Three of these bottles are formal SBS releases by 1423, and there’s a Jamaican, a Trini and one from Mauritius. The fourth is a white-lightning tester from (get this!) Ghana, and I haven’t go a clue which one to start with. Nicolai has four glasses in front of him and somehow seems to be sipping from all four at once, no help there. Mrs. Caner, sampling the first of what will be many daiquiris this evening, and usually so fierce in her eye for quality rums, is raptly admiring Guillaume’s smooth drink-making technique while batting her eyes in his direction far too often for my peace of mind. Fortunately he’s engaged to a very fetching young miss of his own, so I stop worrying.

“Any recommendations?” I ask Joshua who’s happily pouring shots for the curious and talking on background about the rums with the air of an avuncular off-season Santa Claus.  How he can talk to me, pour so precisely, have an occasional sip of his own, discuss technical stuff and call out hellos to the people in the crowd all at the same time is a mystery, but maybe he’s just a better multi-tasker than I am.

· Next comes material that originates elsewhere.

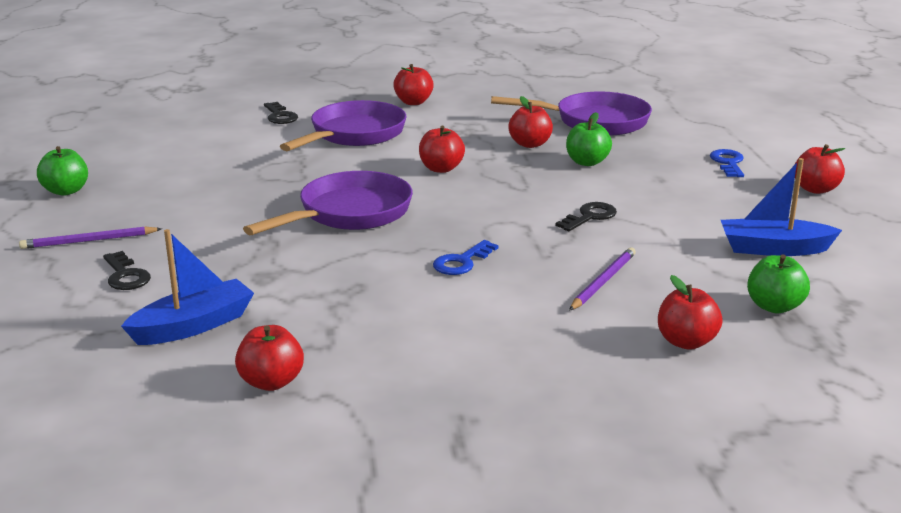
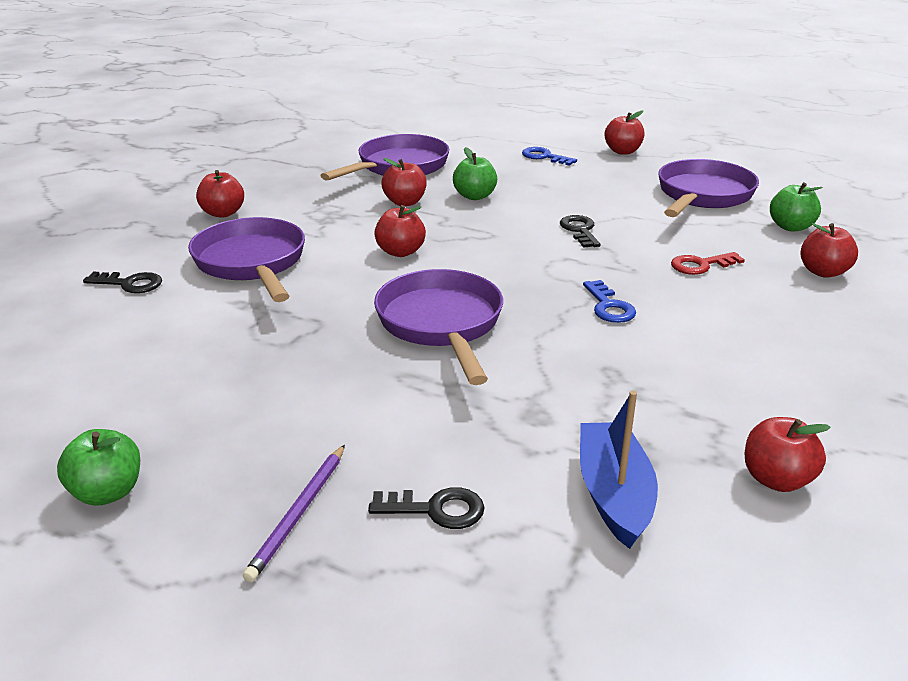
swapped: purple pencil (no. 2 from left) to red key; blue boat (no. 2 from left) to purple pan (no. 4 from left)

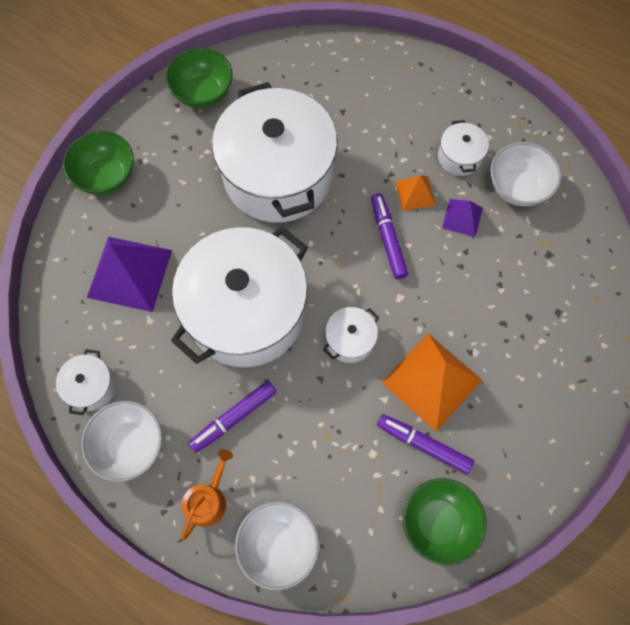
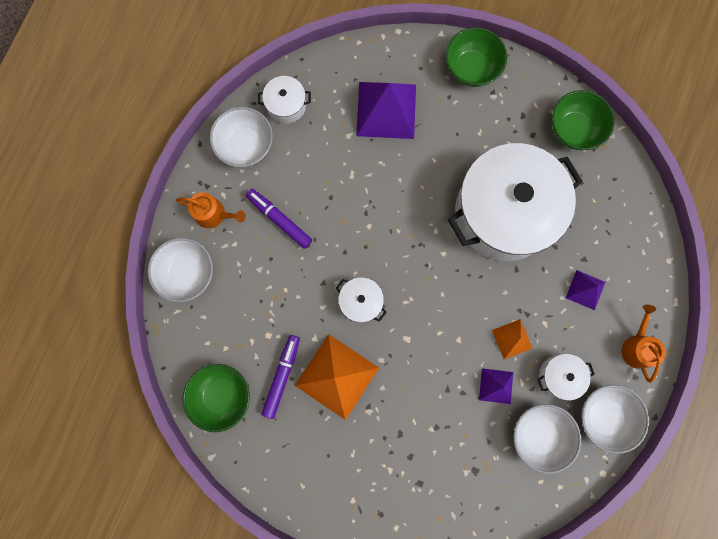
gone: white pot (no. 2 from left); purple marker (no. 2 from left)
new: purple pyramid (no. 3 from left); white bowl (no. 4 from left); orange watering can (no. 2 from left)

“Try the Jamaican,” he advises, and disappears behind the bar.

“Not the Trinidadian?” I ask when he pops back up on this side, two new daiquiris in his hand.  Mrs. Caner grabs one immediately, fending off Nicolai’s eager hands and shoving him into the wall in a way that would make a linebacker weep.  He looks at me like this is my fault.

“It’s not a Caroni, so you might feel let down,” Josh opines, handing the second cocktail glass to another customer. “It’s Angostura, and you’re a rumdork, so…” He shrugs, and I wince.

Since I’m writing an on-again, off-again survey of rums from Africa (50 words and I’m done, ha ha), the Ghana white rum piques my interest, and I turn to Gregers, who is as tidy and in control as ever.  I suspect he lined up his pens and papers with the edge of his desk in school. “The Ghana, you think?”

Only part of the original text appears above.